The borderline between a laid-up and an unemployed but freight seeking vessel may be difficult to draw. There are in general two lay-up conditions to be considered, so called hot lay-up and cold lay-up depending on the extent of the functions that are shut down.  In the author’s opinion guidance can be found in the classification societies’ guidelines on cold and hot lay-up.

DNV (now DNV/GL) Guidelines of March 2012 has the following definitions for vessels:

Hot lay-up: In this lay-up condition, the machinery is kept in operation for the sake of fast re-commissioning, but measures may be taken to reduce various operational costs.

Cold lay-up: In cold lay-up condition the machinery is taken out of service and the vessel is kept “electrically dead” with the exception of emergency power. This condition usually implies 3 weeks re-commissioning time or more depending on the level of preservation and maintenance during lay-up. The level of preservation is mainly decided based on the age and value of the vessel and the most likely re-commissioning scenario.

For cold lay-ups as defined above, it is clear that a lay-up plan is to be approved by the insurers and to be followed by the assured, ref the Plan Cl. 3-26, cf. Cl. 3-25. As long as the vessel is in such cold lay-up the assured has not been deprived of income due to any damage to the vessel.
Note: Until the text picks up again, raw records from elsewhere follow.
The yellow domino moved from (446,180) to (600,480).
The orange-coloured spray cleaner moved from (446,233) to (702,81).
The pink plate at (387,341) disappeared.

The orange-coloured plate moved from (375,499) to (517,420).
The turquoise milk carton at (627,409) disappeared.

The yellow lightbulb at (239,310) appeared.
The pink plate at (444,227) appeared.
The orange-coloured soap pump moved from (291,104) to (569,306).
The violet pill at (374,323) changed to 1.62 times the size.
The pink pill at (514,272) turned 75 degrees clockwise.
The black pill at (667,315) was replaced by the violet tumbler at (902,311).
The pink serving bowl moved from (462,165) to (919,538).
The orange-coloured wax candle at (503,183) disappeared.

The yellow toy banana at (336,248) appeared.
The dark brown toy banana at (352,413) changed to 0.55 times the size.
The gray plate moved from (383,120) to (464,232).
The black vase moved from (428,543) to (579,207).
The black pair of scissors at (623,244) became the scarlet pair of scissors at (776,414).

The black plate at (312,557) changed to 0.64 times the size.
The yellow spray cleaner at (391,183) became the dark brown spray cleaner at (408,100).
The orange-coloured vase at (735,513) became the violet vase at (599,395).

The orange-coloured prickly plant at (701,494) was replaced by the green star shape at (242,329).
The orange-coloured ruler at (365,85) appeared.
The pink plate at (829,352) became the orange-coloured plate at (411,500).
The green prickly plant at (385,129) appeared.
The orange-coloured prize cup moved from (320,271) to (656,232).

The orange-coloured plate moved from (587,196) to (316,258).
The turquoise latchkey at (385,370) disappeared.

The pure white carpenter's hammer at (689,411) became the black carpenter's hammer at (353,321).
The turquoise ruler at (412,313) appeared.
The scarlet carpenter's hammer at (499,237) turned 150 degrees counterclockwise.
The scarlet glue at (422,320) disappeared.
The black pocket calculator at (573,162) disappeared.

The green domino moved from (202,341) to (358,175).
For hot lay-ups as defined above, it seems equally clear that a lay-up plan pursuant to the Plan Cl. 3-26 is not required. At the outset, therefore, a vessel in hot lay-up must be considered to be freight seeking and thus may be deprived of income due to a damage triggering the loss of hire insurance. However, if the assured elects to reduce the crew on board and/or shut down certain functions, it is difficult to outline exactly when an approval of lay-up plan is a requirement according to the Plan Cl. 3-26. As a general rule, if a unit has a lengthy stay out of operation due to no contract, accompanied by a request of reduction in premium, it must be deemed to be laid-up both according to the Plan Cl. 3-26 and in relation to the test “deprived of income”.

However, this principle must not be extended to apply in those cases where the assured is entitled to a proportionate recovery pursuant to Cl. 16-12 for simultaneous repairs. From a logical viewpoint, it could be argued that if damage repairs are postponed to be carried out simultaneously with owners repair or reconstruction, the owner has not suffered any loss if damage repairs are carried out simultaneously with owner’s work. But there is no doubt that, in adjusting practice, Cl. 16-12 prevails over Cl. 16-1, so that the owner will be compensated for half the common repair time if at least one of the requirements under Cl. 16-12 for such apportionment is satisfied. Prior to the Nordic Plan, in 2013 it was proposed that Cl. 16-12 should be amended to reflect the principle that the loss of hire insurance would not respond if the owner had not suffered any loss because the vessel had been deprived of income in any event. This proposal was rejected by the insurers and never came before the Standing Revision Committee for discussion.

If, however, there had been any common repair time in the “Capricorn” case, then the owner would still not have recovered under the loss of hire insurance for any time “lost” while the vessel was in any event in lay-up. One must distinguish between lay-up and taking out a trading vessel from service to carry out required class work or other categories of work as listed in Cl. 16-12 (a) - (c).